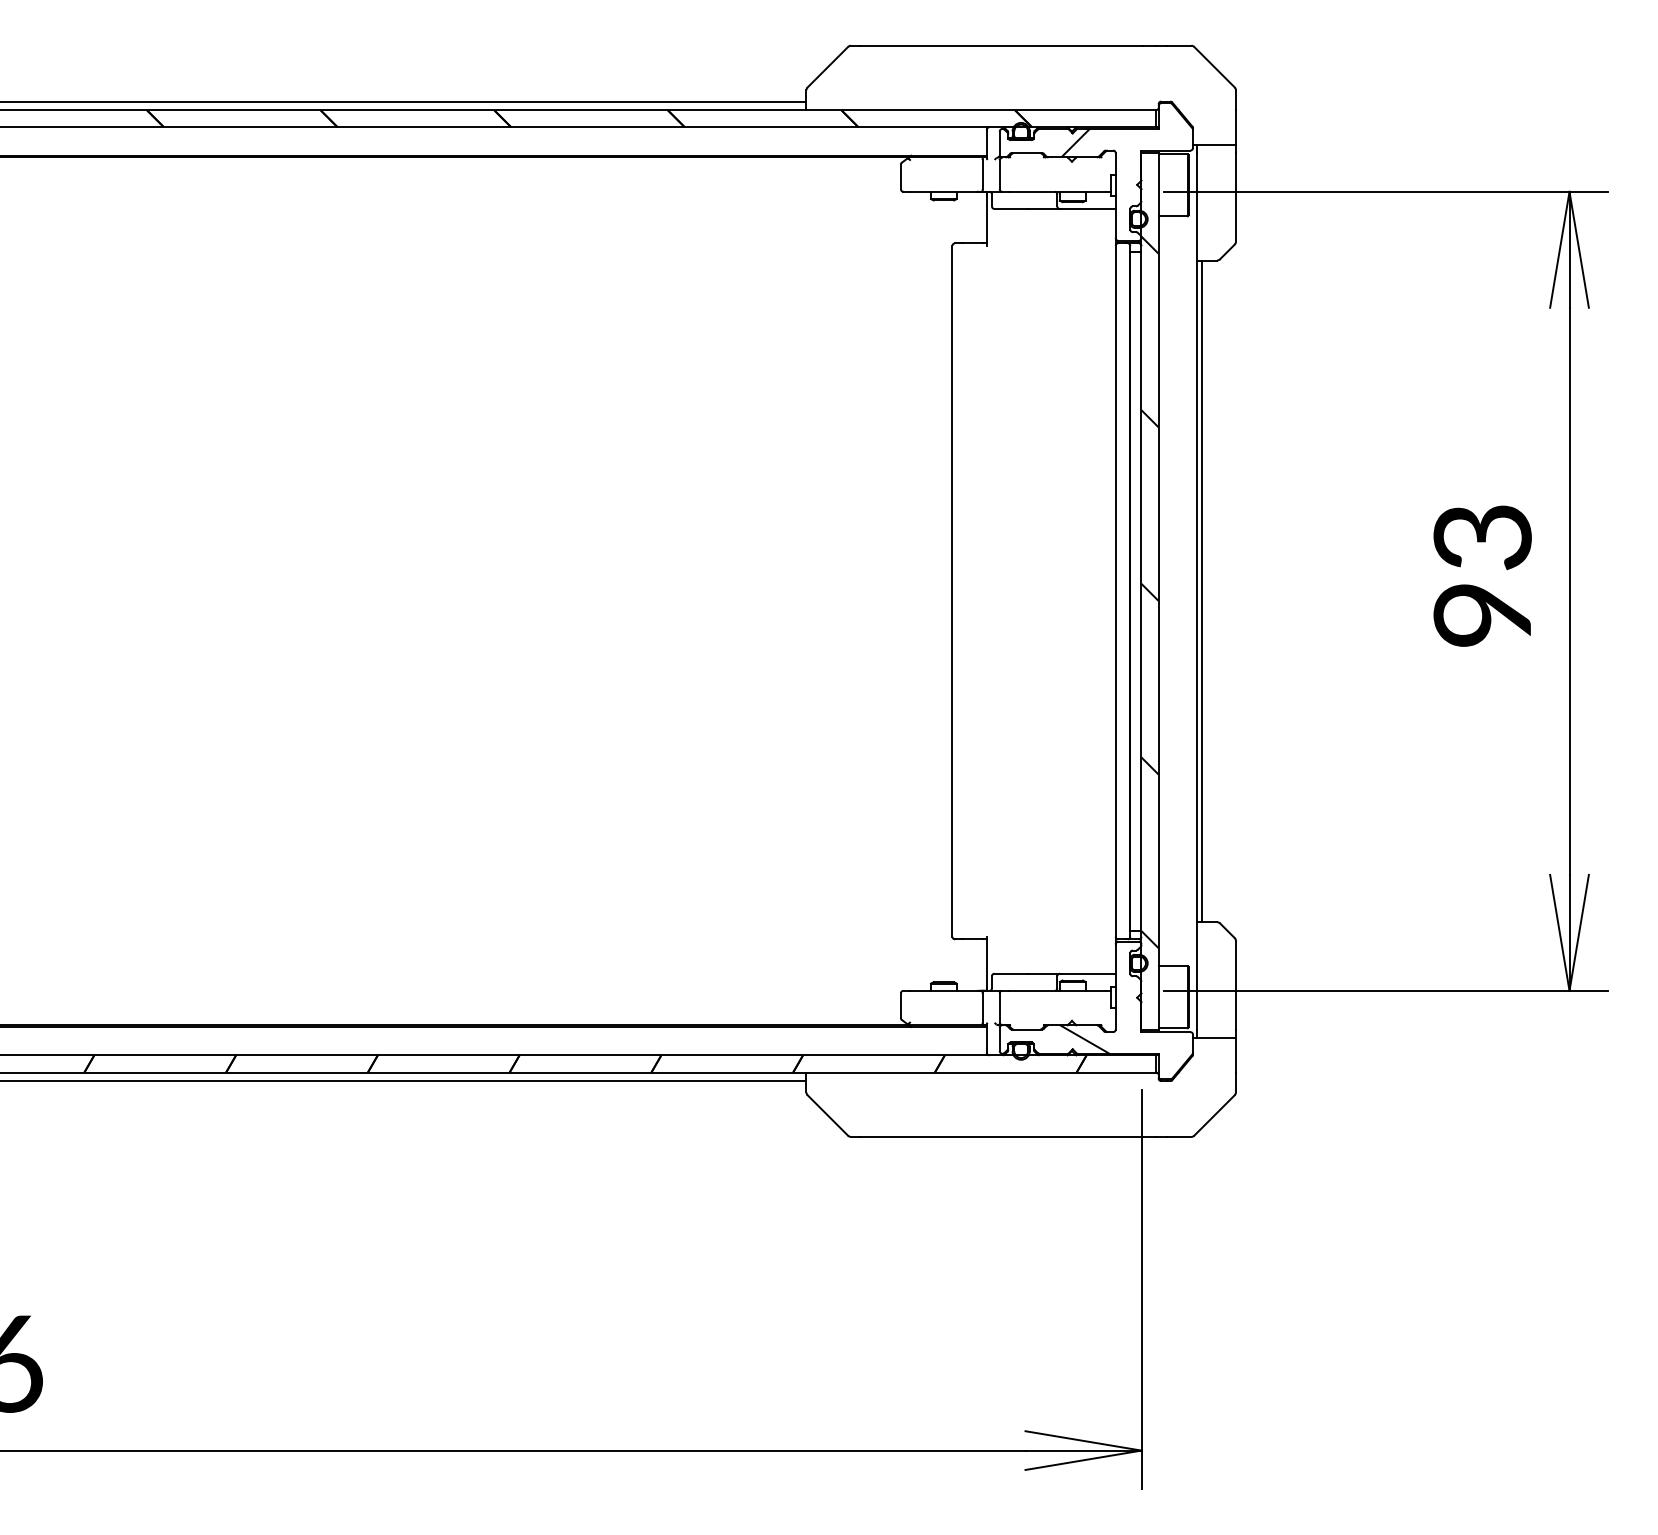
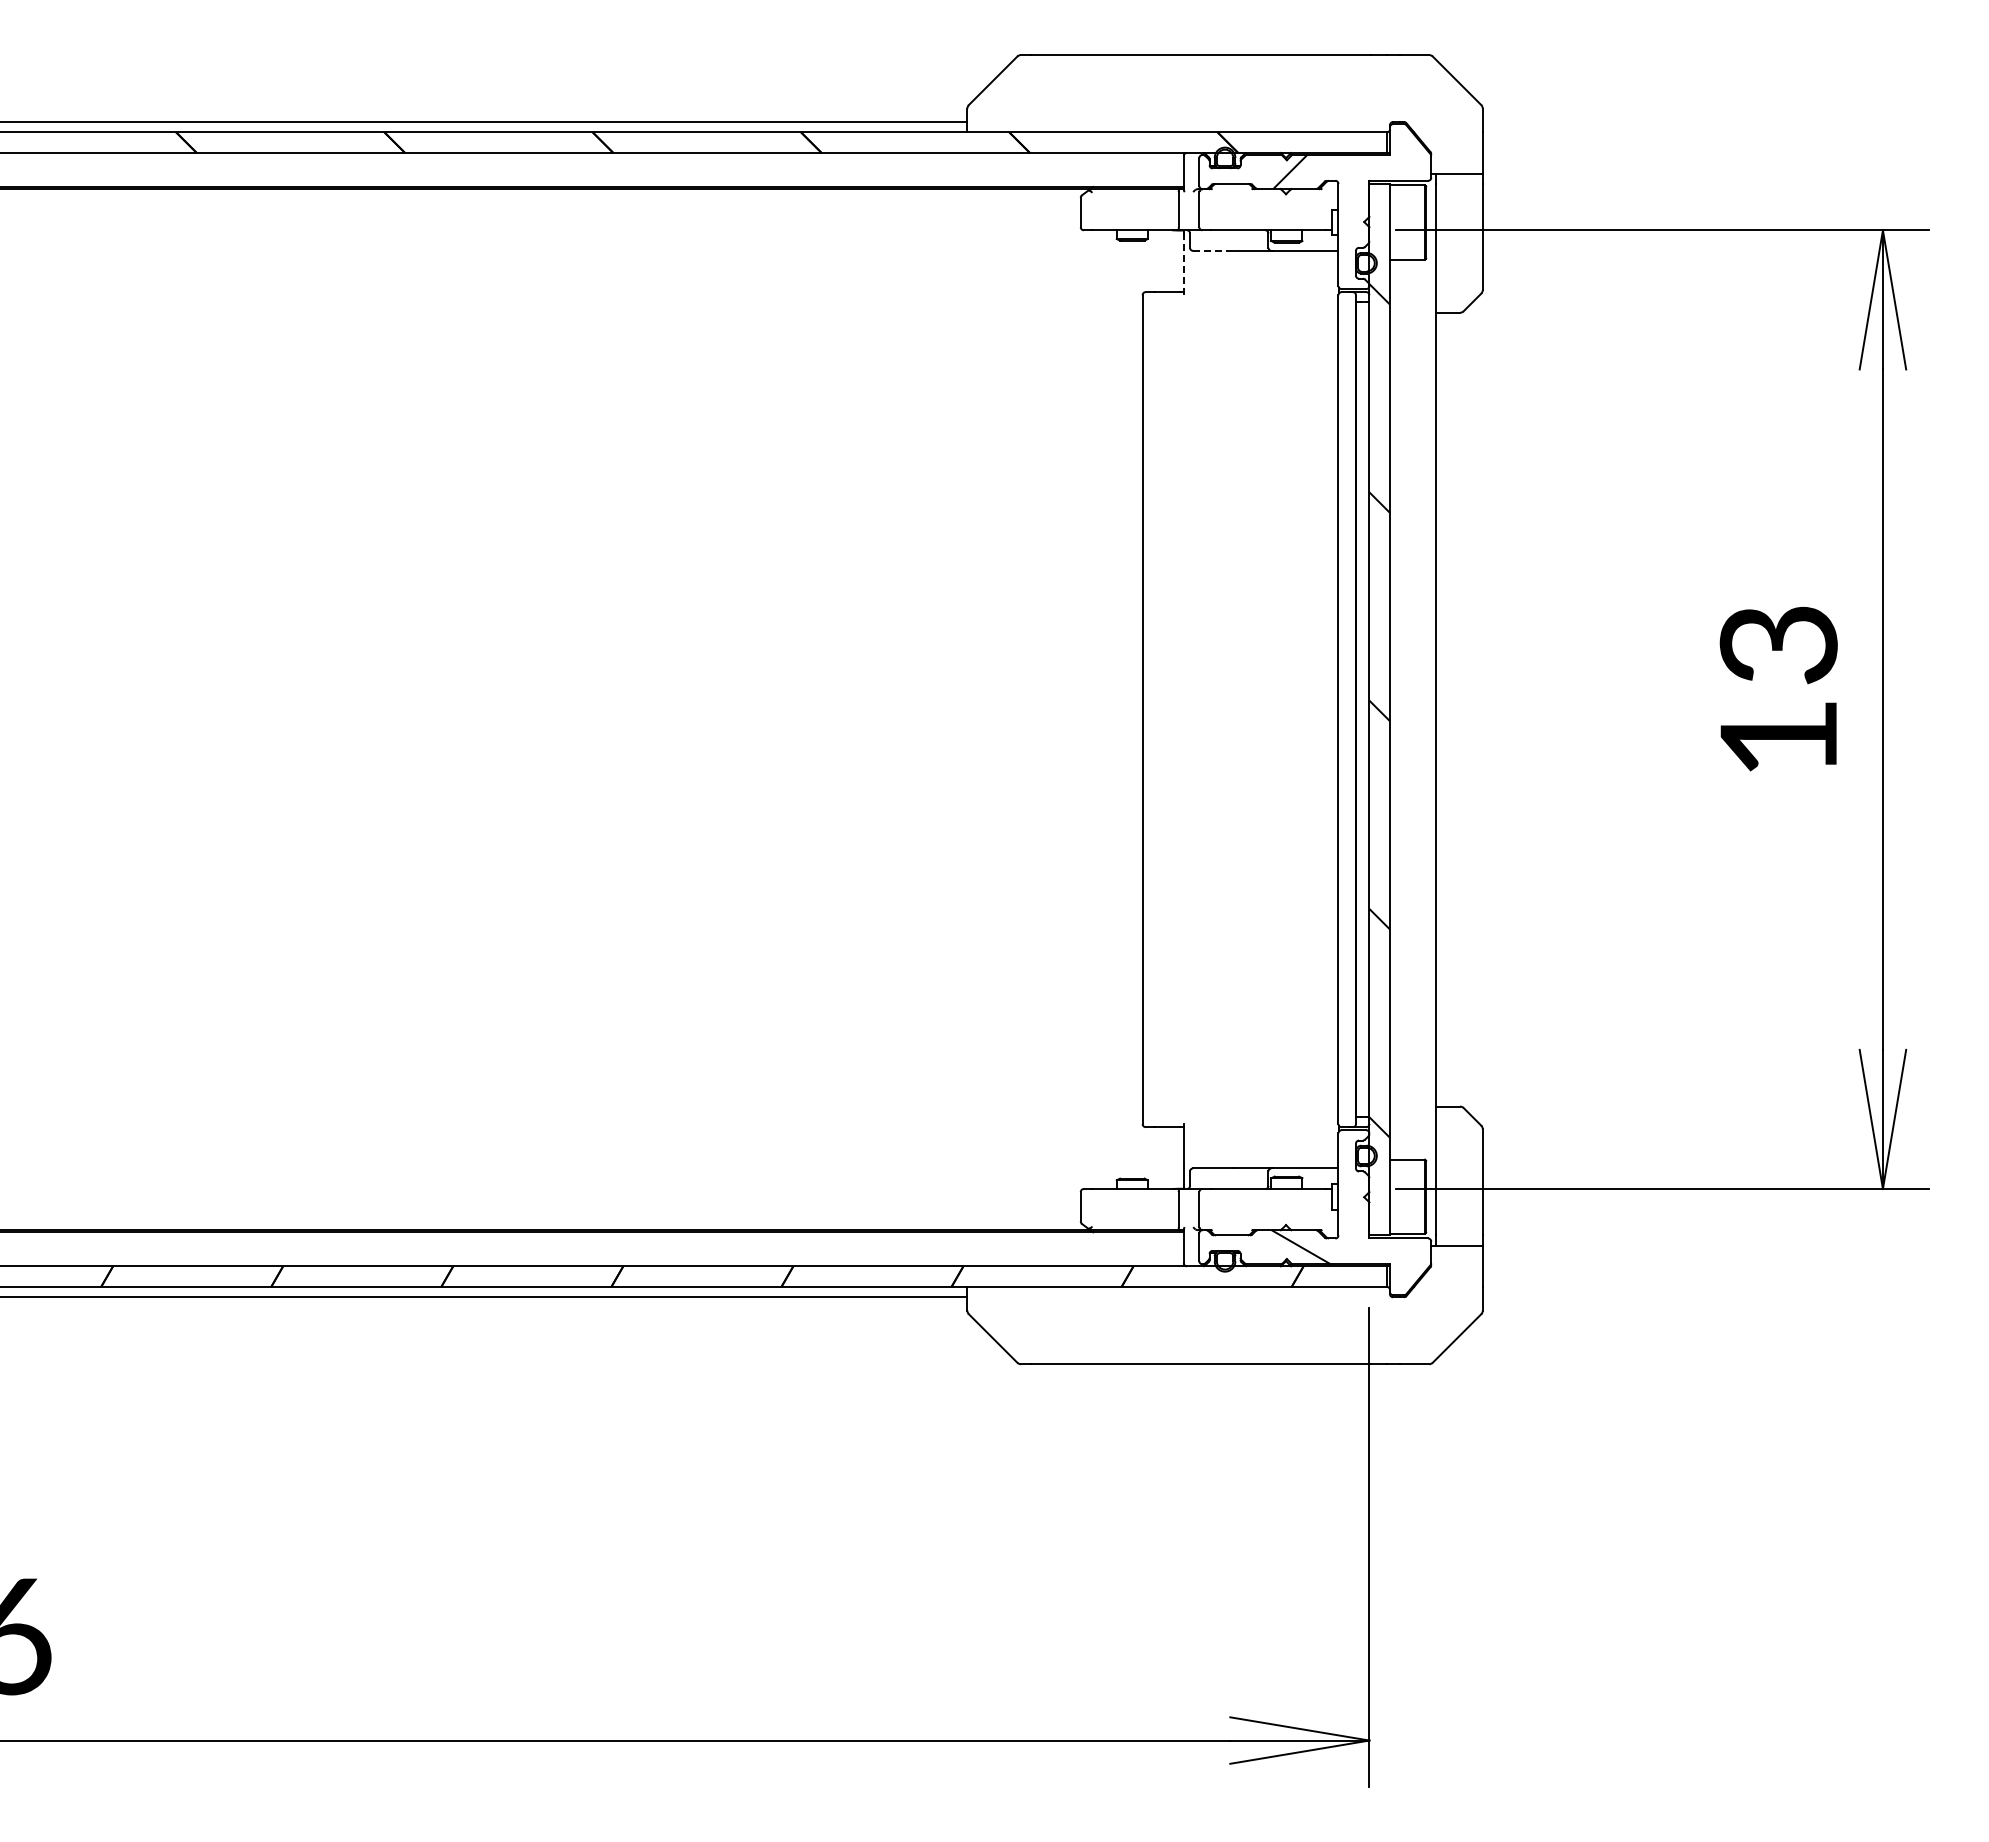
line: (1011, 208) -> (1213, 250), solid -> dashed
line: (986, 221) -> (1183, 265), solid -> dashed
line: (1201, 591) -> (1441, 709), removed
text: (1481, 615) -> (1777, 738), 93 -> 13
※ ※ ※
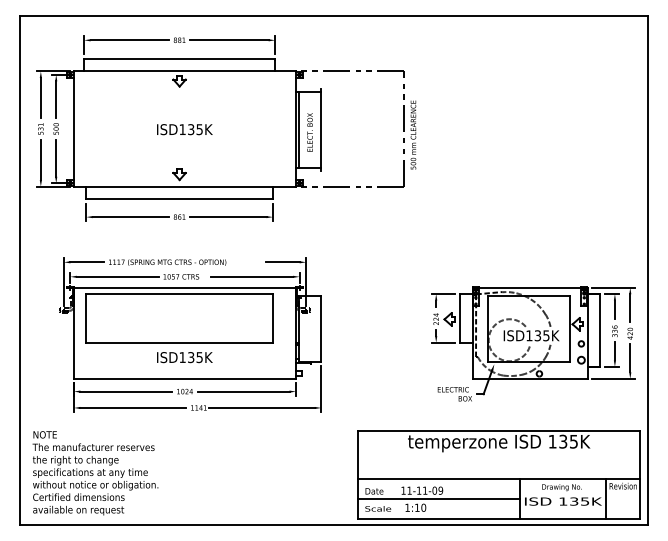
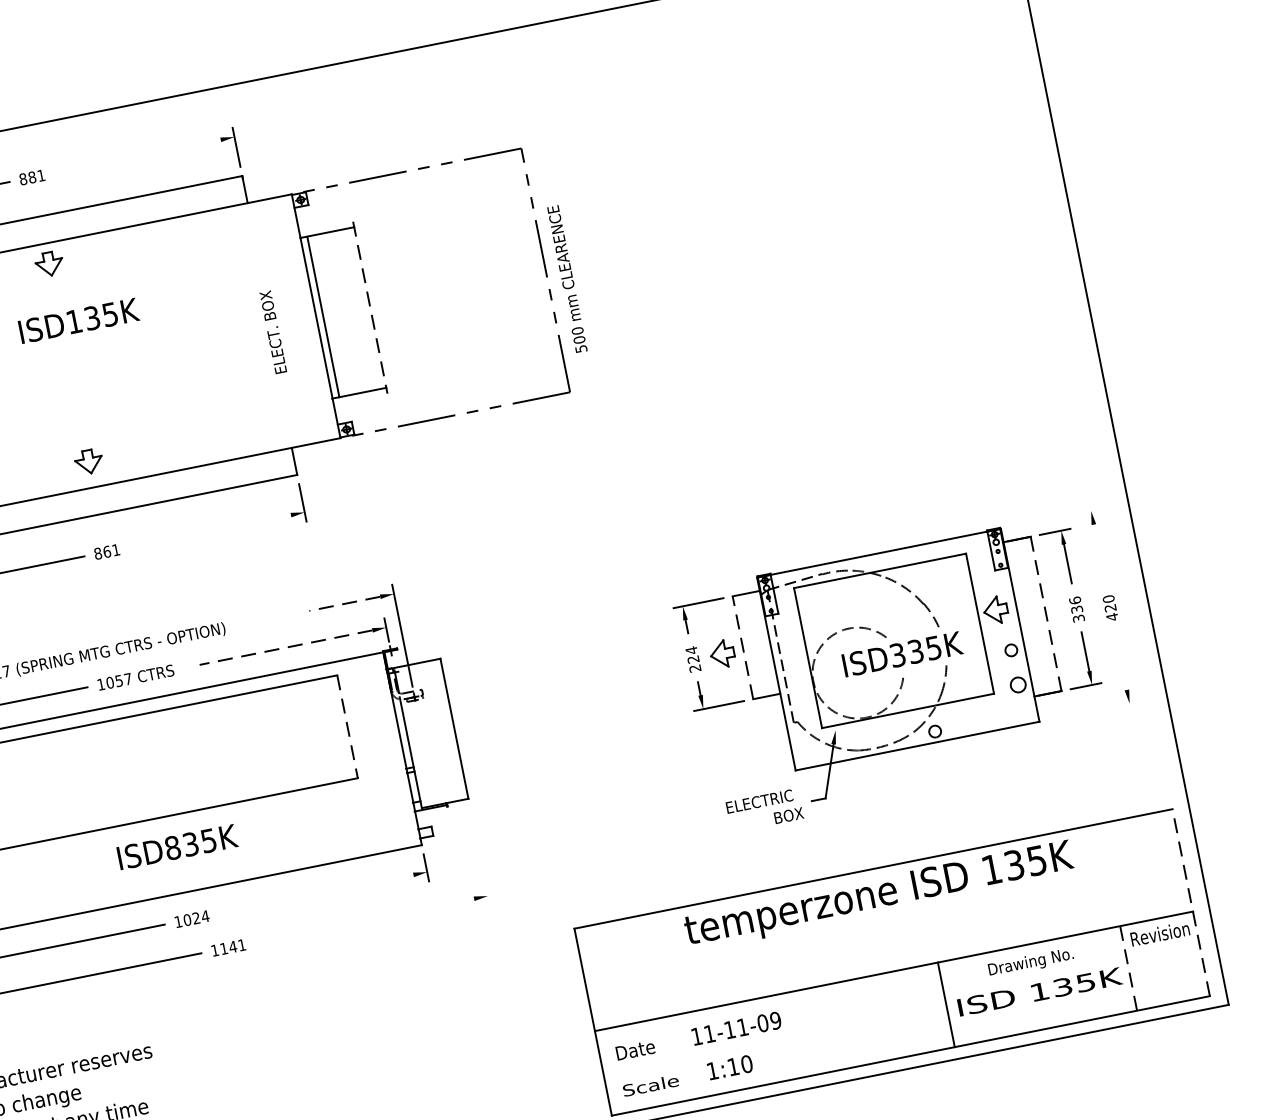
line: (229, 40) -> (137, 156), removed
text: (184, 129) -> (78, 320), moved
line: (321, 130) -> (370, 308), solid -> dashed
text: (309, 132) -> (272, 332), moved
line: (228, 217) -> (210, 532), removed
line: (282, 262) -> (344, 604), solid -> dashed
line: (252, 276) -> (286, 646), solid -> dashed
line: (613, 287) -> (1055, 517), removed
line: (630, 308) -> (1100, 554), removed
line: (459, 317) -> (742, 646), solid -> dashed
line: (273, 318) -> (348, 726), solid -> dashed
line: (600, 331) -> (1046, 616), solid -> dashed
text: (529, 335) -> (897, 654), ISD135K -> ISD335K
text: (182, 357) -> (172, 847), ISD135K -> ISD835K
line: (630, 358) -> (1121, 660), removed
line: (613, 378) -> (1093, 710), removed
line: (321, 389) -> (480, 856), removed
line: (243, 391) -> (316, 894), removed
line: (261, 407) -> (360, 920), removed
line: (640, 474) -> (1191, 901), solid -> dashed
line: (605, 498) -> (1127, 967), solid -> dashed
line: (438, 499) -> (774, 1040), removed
※ ※ ※
Reproduce verbatim the lines above, from the line with "line: (229, 40) -> (137, 156), removed" through the line with "line: (438, 499) -> (774, 1040), removed".

line: (229, 40) -> (137, 156), removed
text: (184, 129) -> (78, 320), moved
line: (321, 130) -> (370, 308), solid -> dashed
text: (309, 132) -> (272, 332), moved
line: (228, 217) -> (210, 532), removed
line: (282, 262) -> (344, 604), solid -> dashed
line: (252, 276) -> (286, 646), solid -> dashed
line: (613, 287) -> (1055, 517), removed
line: (630, 308) -> (1100, 554), removed
line: (459, 317) -> (742, 646), solid -> dashed
line: (273, 318) -> (348, 726), solid -> dashed
line: (600, 331) -> (1046, 616), solid -> dashed
text: (529, 335) -> (897, 654), ISD135K -> ISD335K
text: (182, 357) -> (172, 847), ISD135K -> ISD835K
line: (630, 358) -> (1121, 660), removed
line: (613, 378) -> (1093, 710), removed
line: (321, 389) -> (480, 856), removed
line: (243, 391) -> (316, 894), removed
line: (261, 407) -> (360, 920), removed
line: (640, 474) -> (1191, 901), solid -> dashed
line: (605, 498) -> (1127, 967), solid -> dashed
line: (438, 499) -> (774, 1040), removed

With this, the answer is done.